She didn't have the most beautiful voice on Coruscant, but it was sultry, mournful, and honest and Han Solo genuinely enjoyed that. He could buy anything these days, but he couldn't buy honesty, and in his business, he sure as hell couldn't get it free. When the song ended, he had the bartender send her a glass of the finest T'iil-T'iil wine and an invitation to his table. She came and slid into the high-backed chair, arranging her shimmersilk skirts that were the colour of Ithorian saffron so that one knee was bare. Her carefully shaped eyebrows arched gently and her lips were lightly painted with transparent gloss.
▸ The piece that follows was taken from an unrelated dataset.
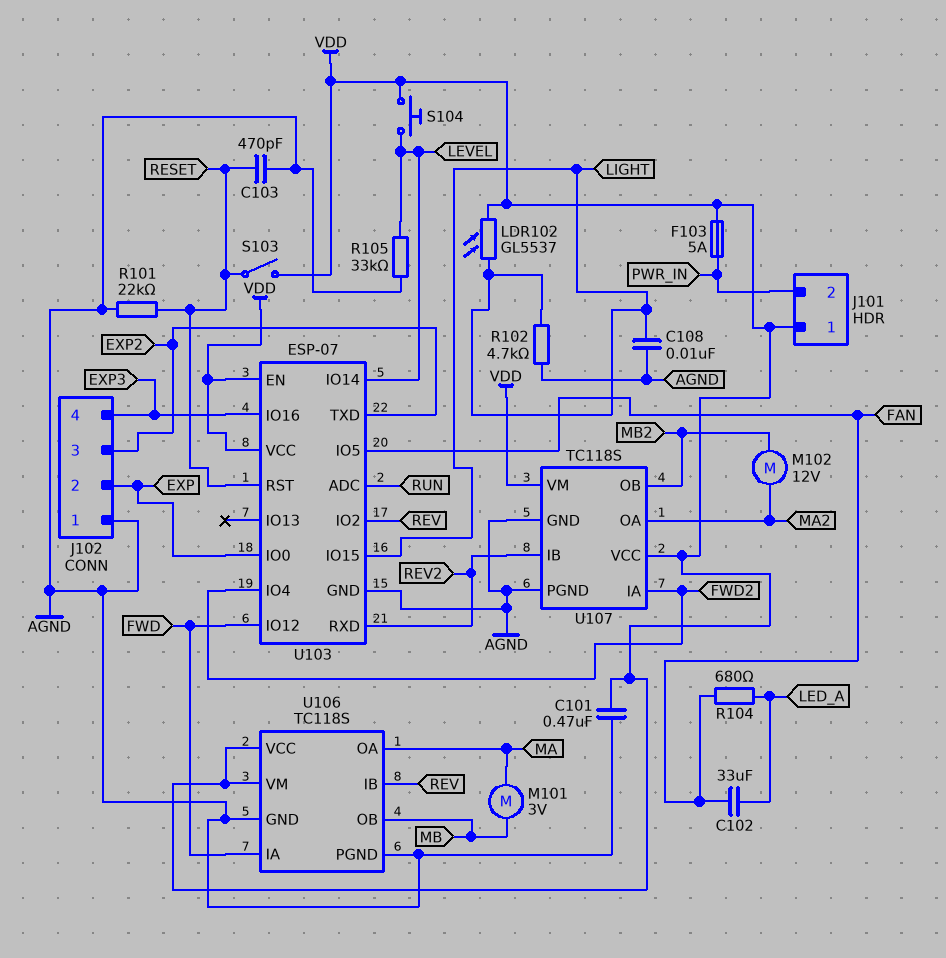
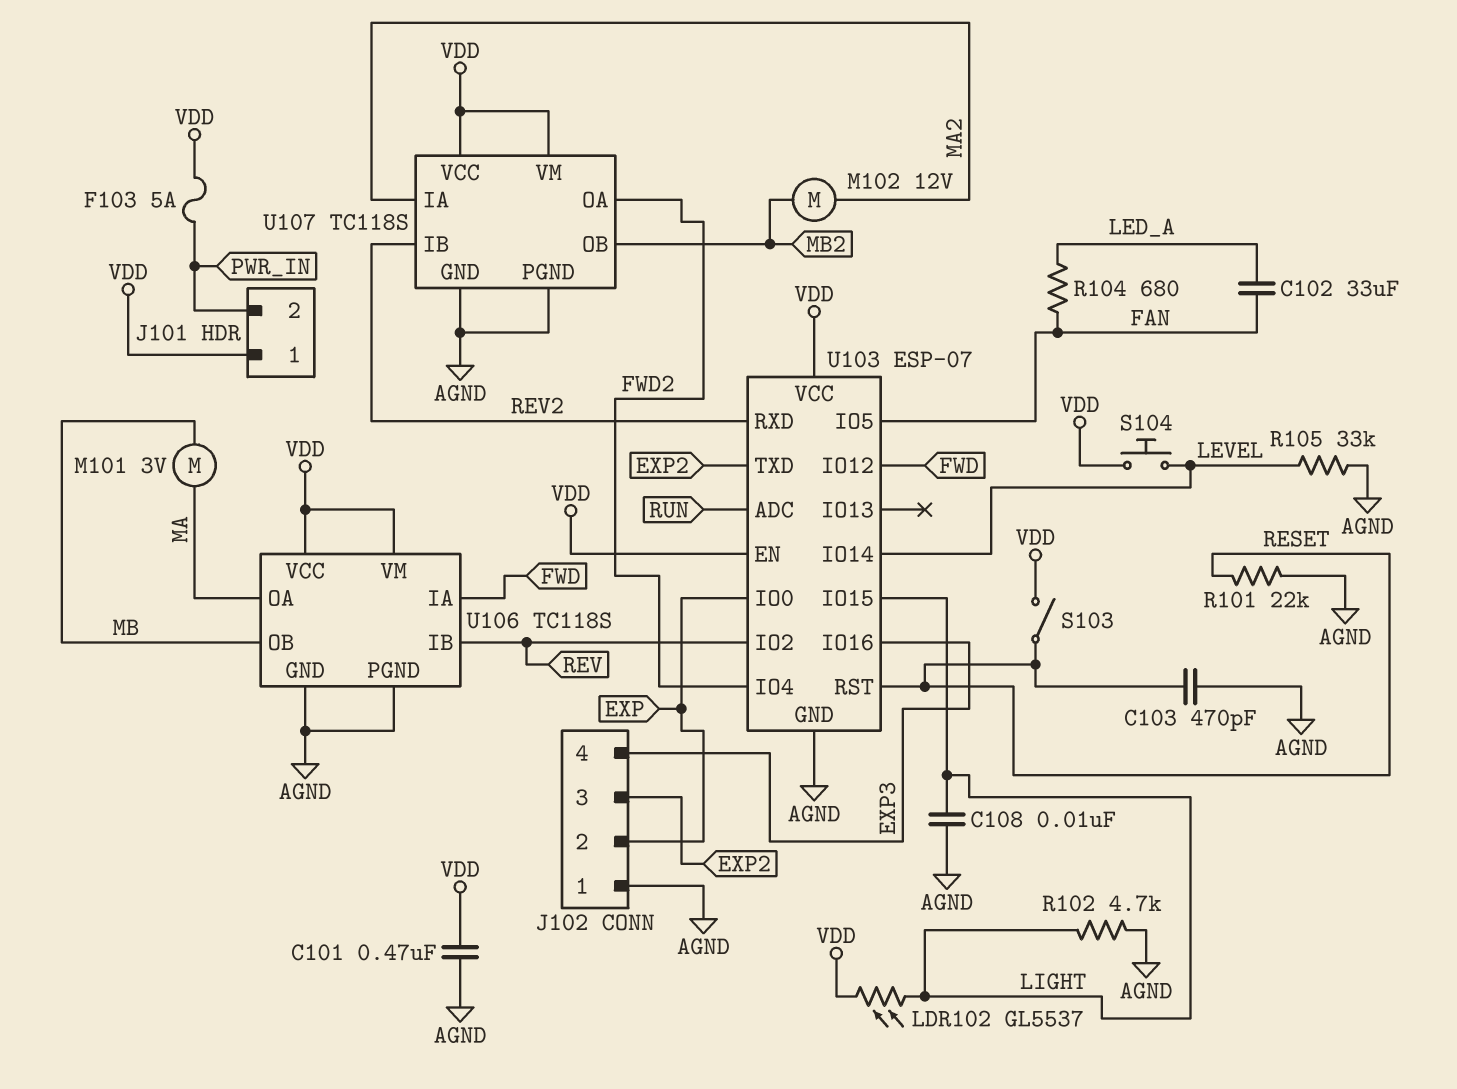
U107 pin IA: FWD2 -> MA2
U107 pin OA: MA2 -> FWD2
She wore white Jade roses tucked into the loose pile of hair and the heady floral scent trailed her.

"Captain Solo," she said.

No one had called him 'captain' in a long time. "Does my reputation precede me?"

"Which one?"

He wondered if they call him a womanizer or a tycoon.

She took a cautious sip of her wine and sat close enough that her right thigh almost grazed his. "You're the Solo in Calrissian-Solo Munitions Inc."

"We're one and the same."

"Then I should warn you that I'm terribly difficult," she declared.

"So am I."

"I've actually been called 'stubborn' in thirty languages."

"I've been called 'offensive' in fifty."

"I have nothing to my name."

"I own more than you can imagine."

"I hope you're prepared to give it all up," she said plainly. "People close to me tend to lose more than they bargained for."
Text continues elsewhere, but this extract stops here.